The impact on restaurant stocks may be brief as long as the disease is contained quickly, Oppenheimer & Co. restaurant analyst Mike Smith said.
"I think we'll see some sort of knee-jerk reaction, but it depends on how long this remains a news item," Smith told Reuters news agency. "You could have some impact maybe until the end of January."
But David Palmer at UBS saw things differently.
"We believe that the likely impact from this case of mad cow will be positive -- not negative -- for our restaurant names," Palmer wrote in a note to investors Wednesday.
He said negative publicity is likely to be brief and that beef prices would fall, which could eventually help hamburger chains.
McDonald's has been hurt before by a consumer backlash in both Europe and Japan after they reported mad cow disease.
Mad cow disease decimated the European cattle industry in the 1990s, where its human variant, Creutzfeldt-Jacob disease, has been linked to more than 100 deaths.

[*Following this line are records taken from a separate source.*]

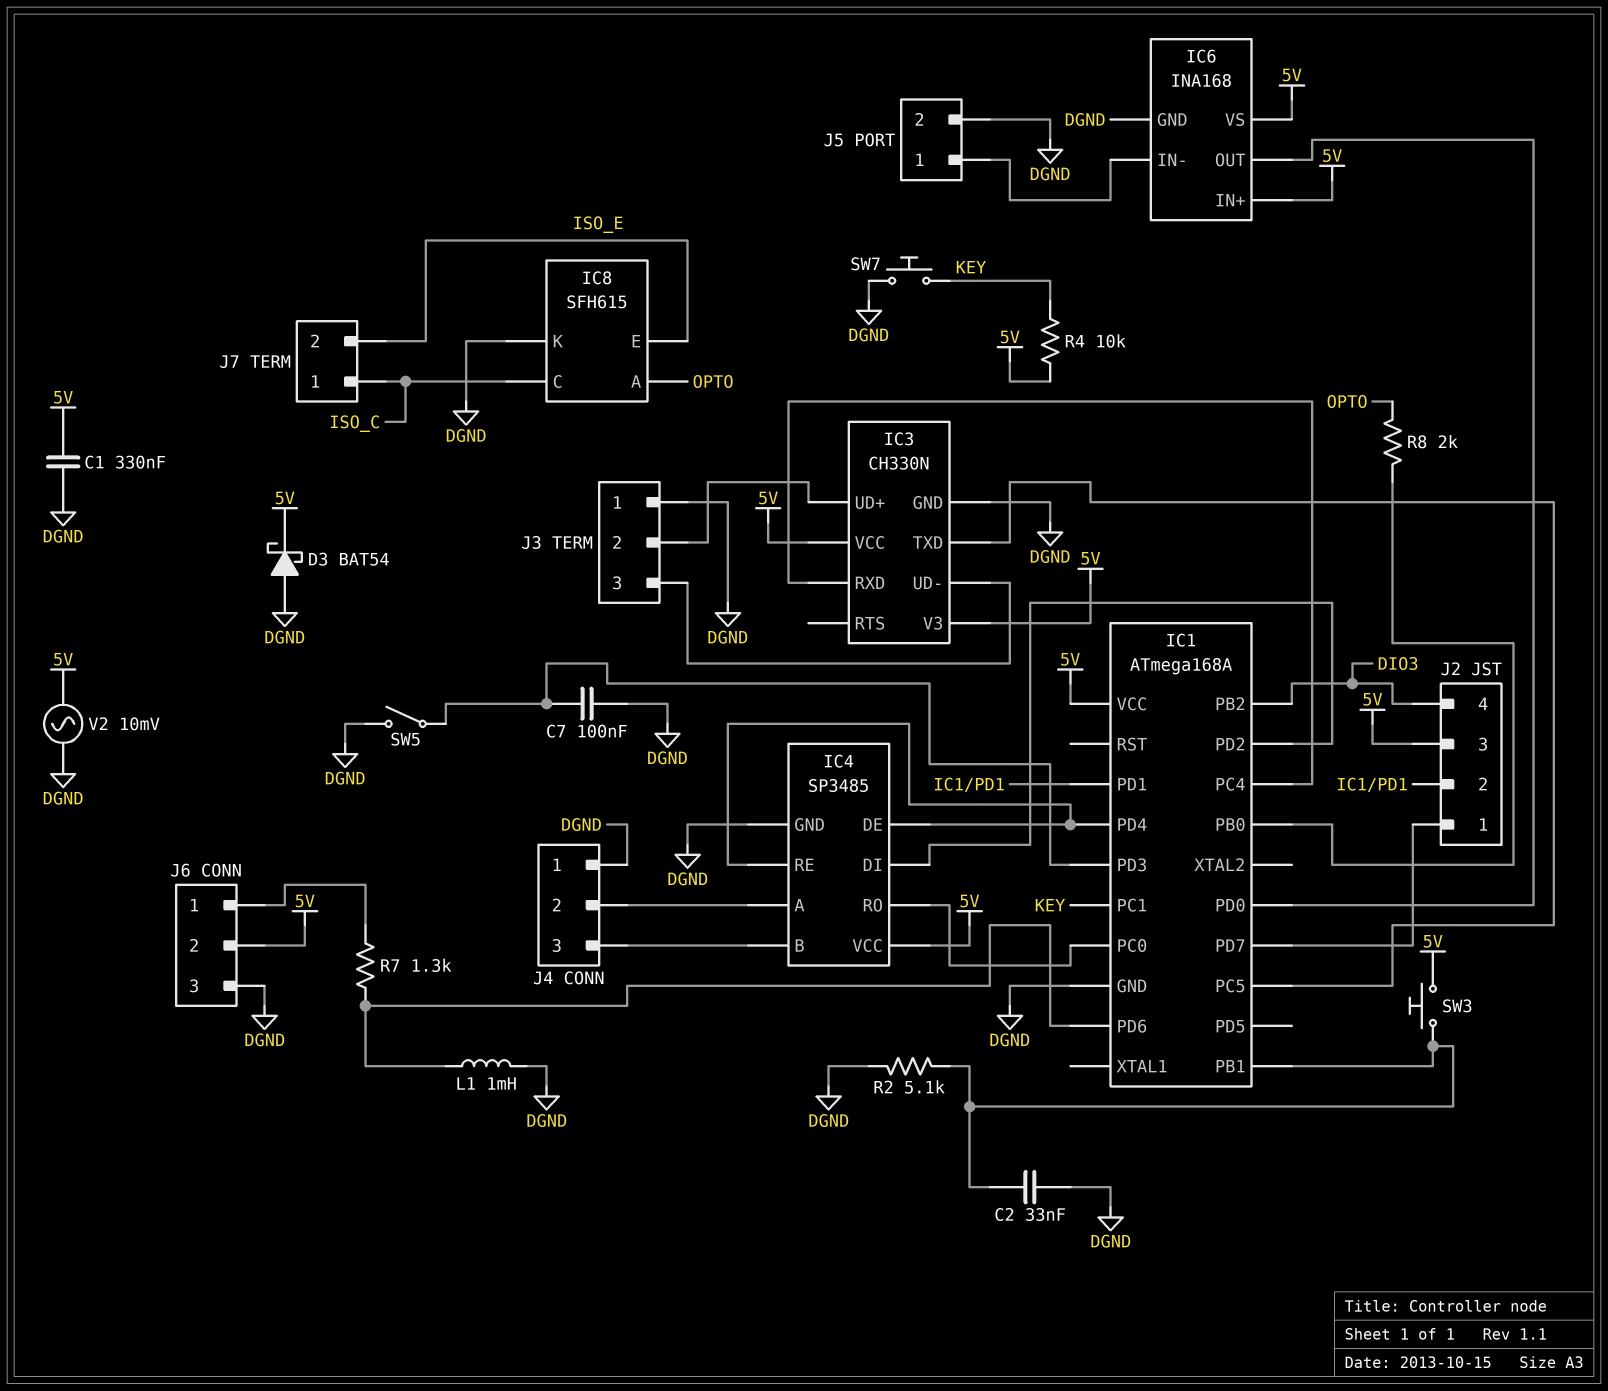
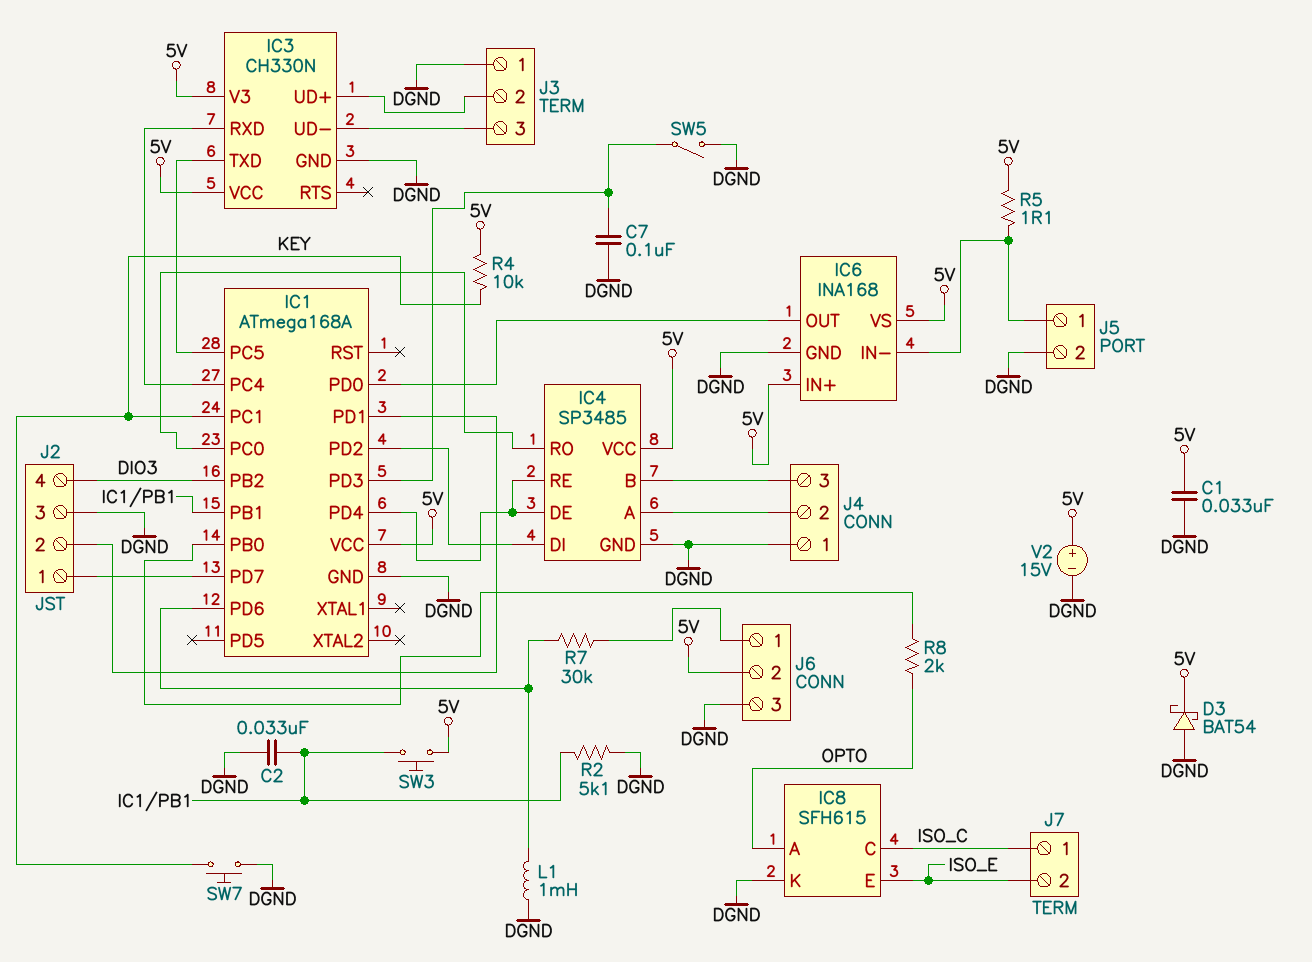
C1: 330nF (5V, DGND) -> 33nF (5V, DGND)
J2 pin 3: 5V -> DGND
R5: none -> 1.1 (5V, IC6/IN-)
R7: 1.3k (IC1/PD6, J6/1) -> 30k (IC1/PD6, J6/1)
V2: AC 10mV (5V, DGND) -> 15V (plus 5V, minus DGND)

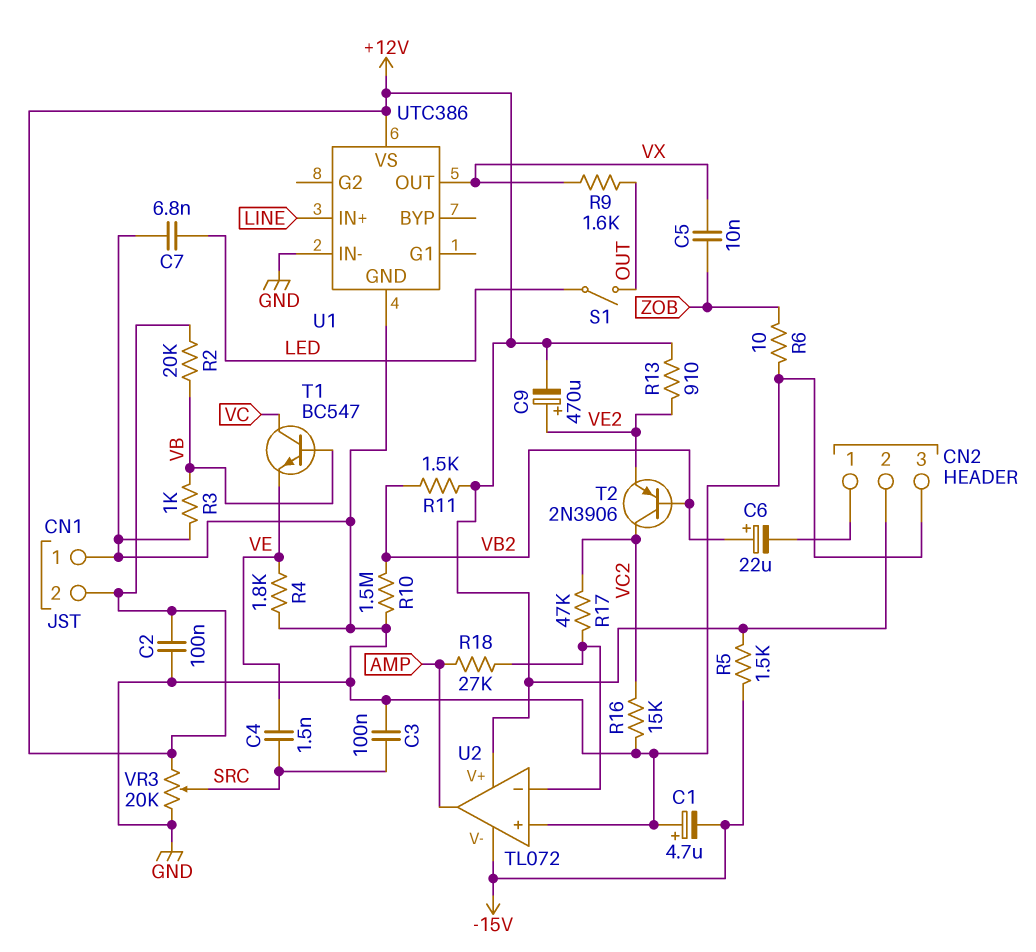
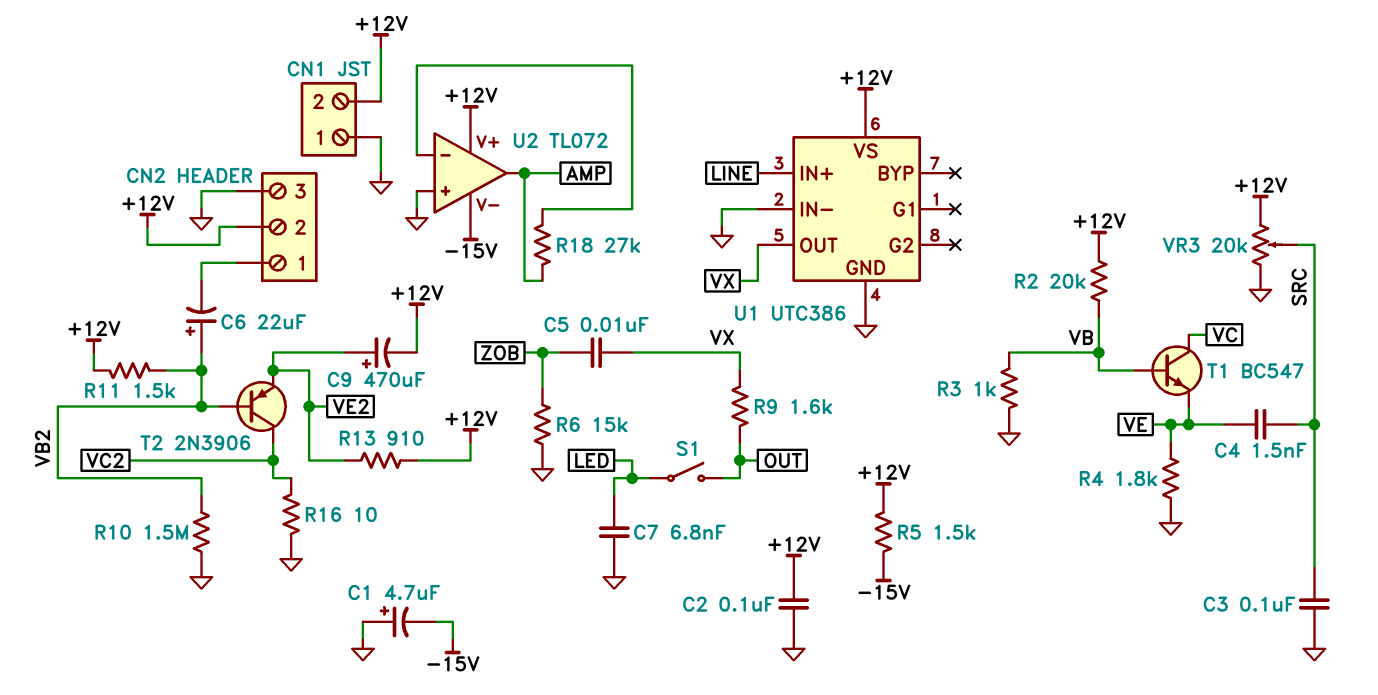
R6: 10 (GND, ZOB) -> 15k (GND, ZOB)
R16: 15k (GND, VC2) -> 10 (GND, VC2)
R17: 47k (U2/in-, VC2) -> none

"It is a big deal," said Joe Kropf, livestock analyst with Kropf and Love Consulting. "Consumers cut back on consumption and countries, for safety reasons, embargo beef from affected countries.
In Chicago, cattle futures dropped the daily limit of 1.5 cents a pound amid fears the first reported case of mad cow disease in the United States will hurt domestic beef sales, shut off beef exports and create a glut of supply.
Bans were placed on Canadian cattle and beef by importing countries, including the United States, after a mad cow case there earlier this year.